When the numbers put forward by vendors, industry bodies and the media all vary so widely (not just between those sectors but within them as well), is it any wonder that any serious attempt to establish the scale, the cost or the impact of such attacks is doomed to failure? The disconnect between the reporting of cyber-crime and the actual metrics that are most important for both businesses under attack and the industry that exists to mitigate them will remain until the difficulties of comparing oranges with apples become apparent.
Attempting any such comparative exercise is fraught with peril and serves to highlight where we, as an industry, are getting our metrics wrong; the largely accepted cost per record breach metric is far too broad a brush to paint any kind of recognizable real world picture. When reporting and discussing the scale and impact of cyber-crime it is imperative that we move away from sensationalizing of one part of the story or consequence of the breach, that which will create the biggest search engine feeding frenzy. Who the criminals were is of less import than how they got in; compromise indicators are more valuable to other businesses than the financial cost to that particular victim.

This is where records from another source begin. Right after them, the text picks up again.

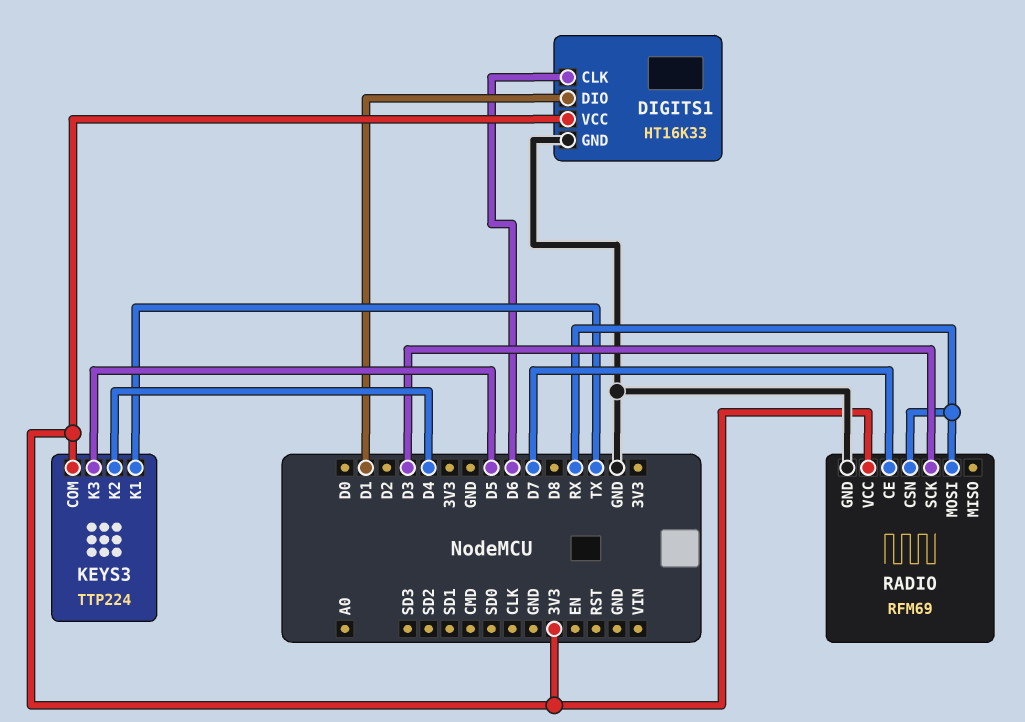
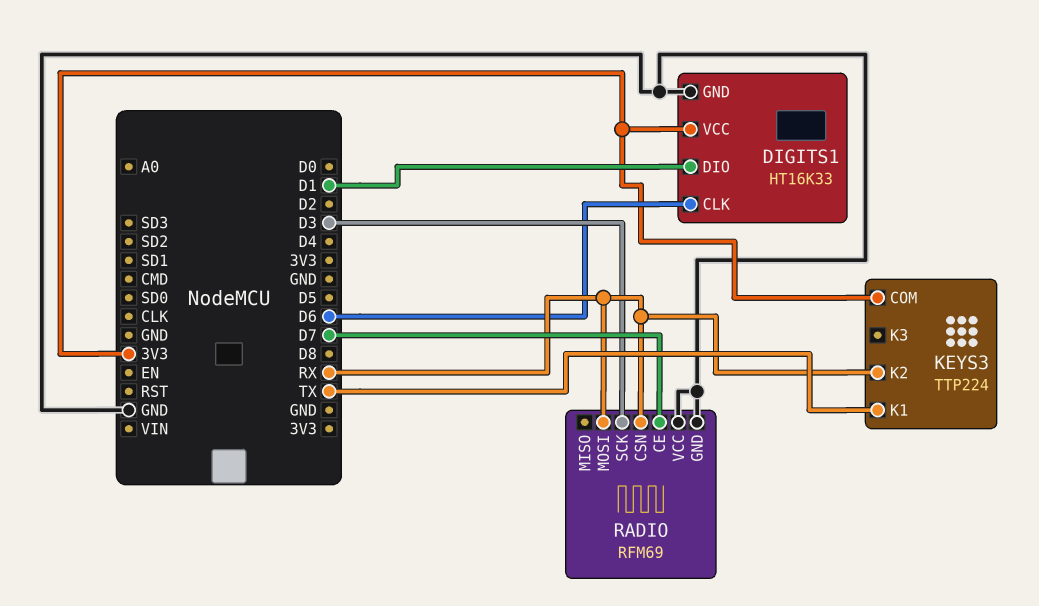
KEYS3 pin K2: D4 -> RX
KEYS3 pin K3: D5 -> none
RADIO pin VCC: 3V3 -> GND

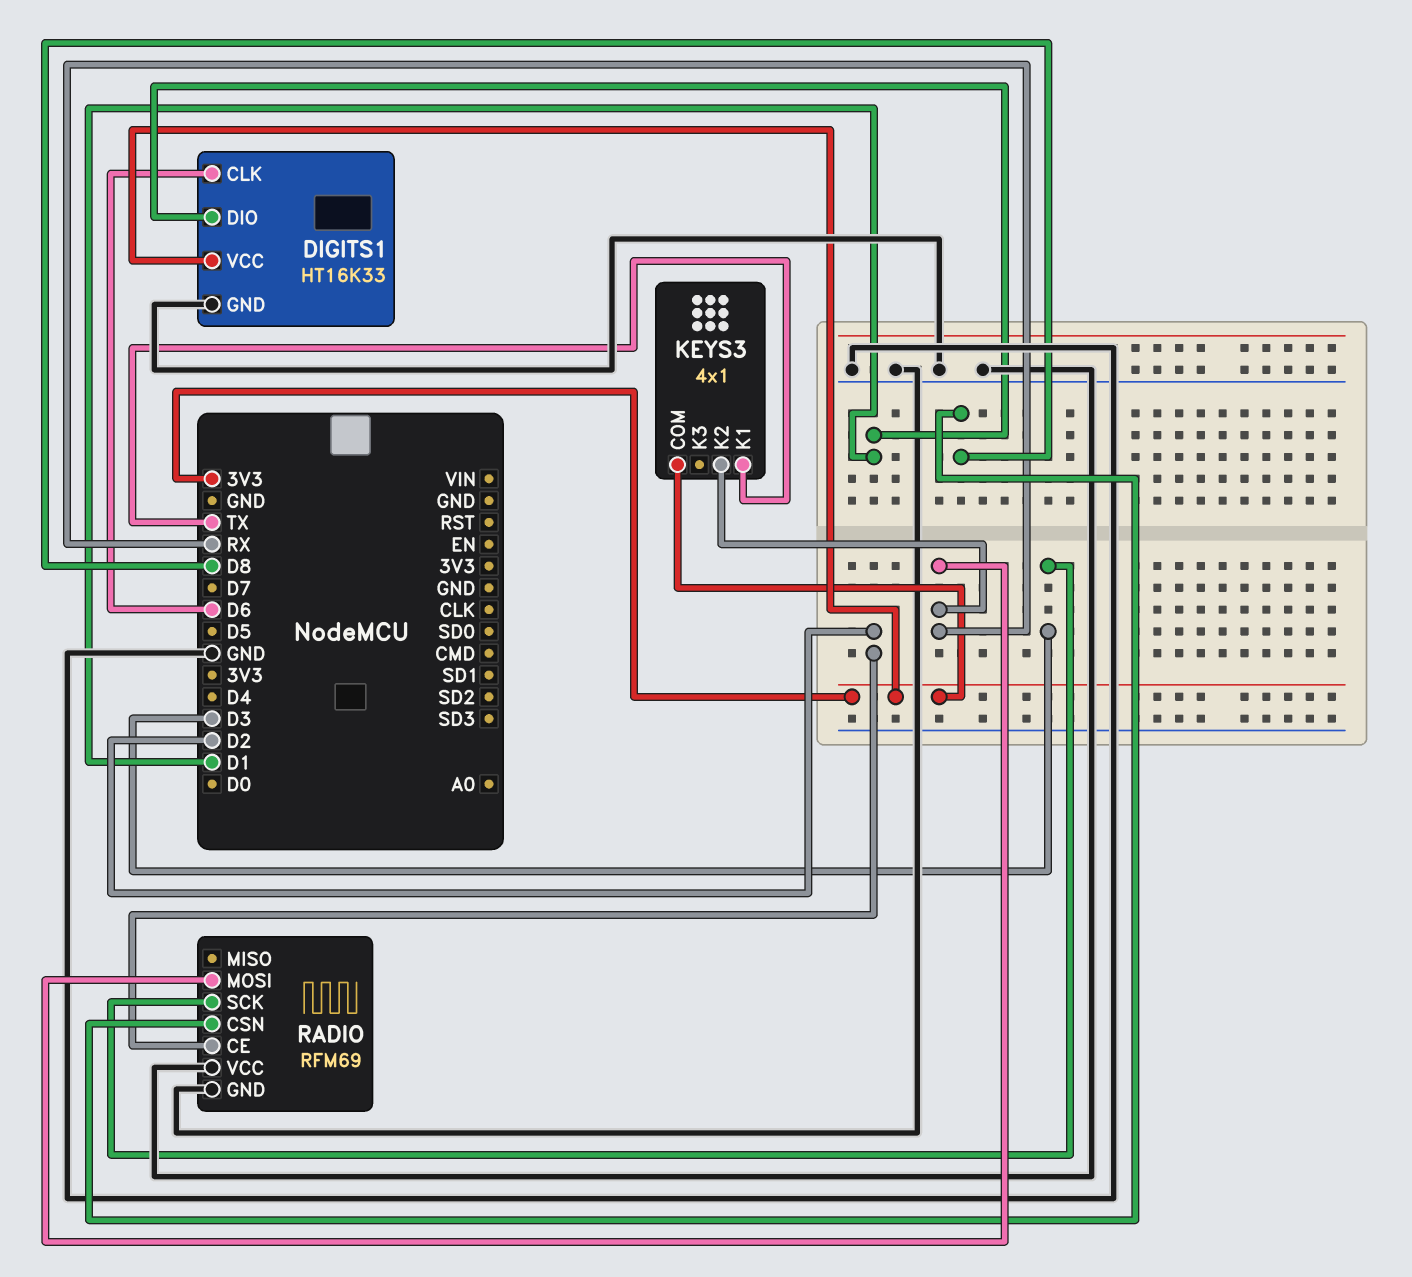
KEYS3: TTP224 -> 4x1
RADIO pin CE: D7 -> D2
RADIO pin CSN: RX -> D8

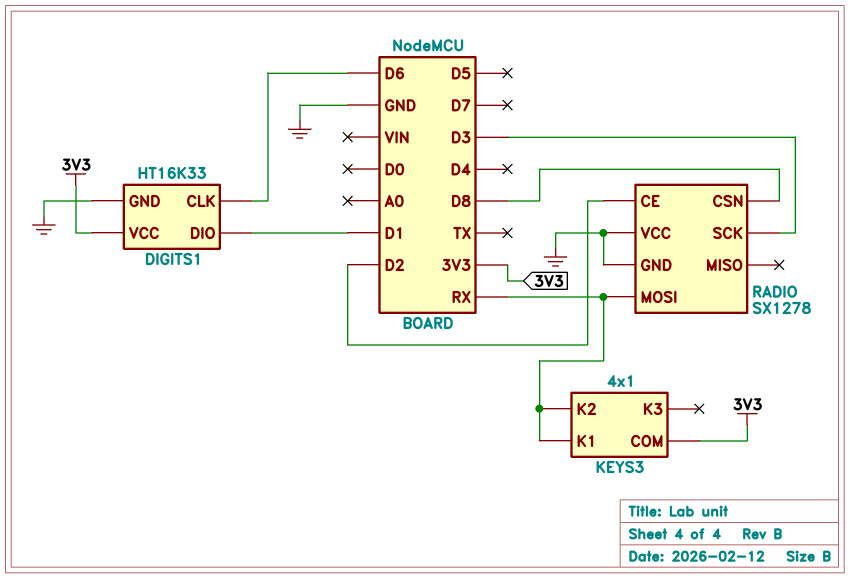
KEYS3 pin K1: TX -> RX
RADIO: RFM69 -> SX1278

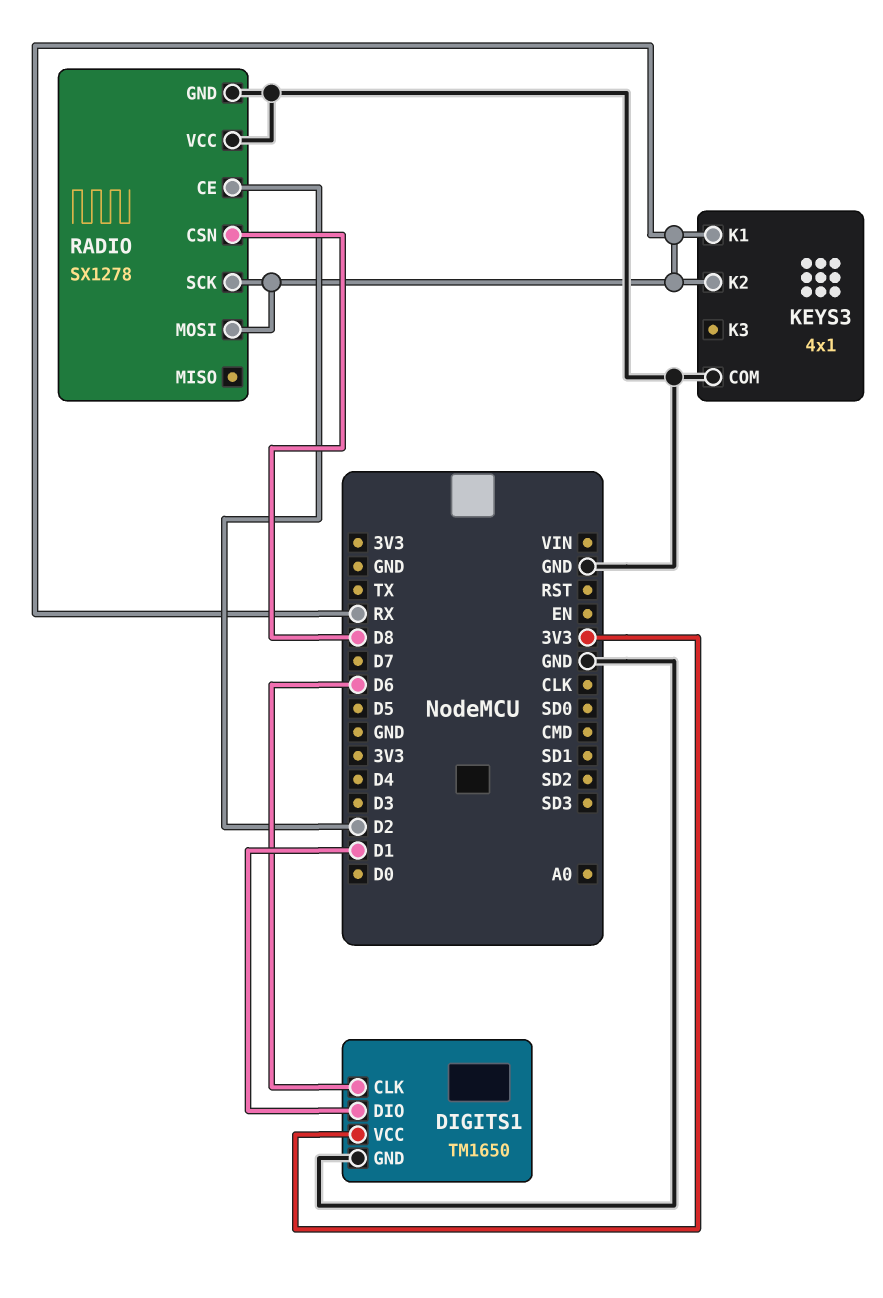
DIGITS1: HT16K33 -> TM1650
KEYS3 pin COM: 3V3 -> GND
RADIO pin SCK: D3 -> RX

The measurement metric dial has, ultimately, moved too far towards attribution and needs to be reset to prevention and a business-based analysis of risk once more. That business-based analysis itself needs to be more realistic, so there also has to be a move away from the kind of threat intelligence reporting which is almost exclusively dominated by data derived from the large enterprise sector and consequently of little relevance to the Small and Medium Enterprise (SME) market.
The data upon which threat intelligence and attack surface trend analysis resources are based must become more granular if it is to become more relevant across all business sectors. If we continue to go down the road of never disclosing or identifying the security components that failed or the components that were not in place when a breach happened, we will never make any progress against an elusive enemy.
Ian Trump, CD, CPM, BA is an ITIL certified Information Technology (IT) consultant with 20 years of experience in IT security and information technology. As a project and operational resource, Ian has functioned as an IT business analyst, project coordinator and as a senior technical security resource as required. Ian’s broad experience on security integration projects, facilitating technological change and promoting security best practices have been embraced and endorsed by his industry peers.
From 1989 to 1992, Ian served with the Canadian Forces (CF), Military Intelligence Branch; in 2002, he joined the CF Military Police Reserves and retired as a Public Affairs Officer in 2013. His previous contract was managing all IT projects for the Canadian Museum of Human Rights (CMHR). CMHR is the first museum solely dedicated to the evolution, celebration and future of human rights – it is the first national museum to be built in nearly half a century, and the first outside the National Capital Region.
Currently, Ian is the Global Security Lead at LogicNow working across all lines of business to define, create and execute security solutions to promote a safe, secure Internet for Small & Medium Business world wide.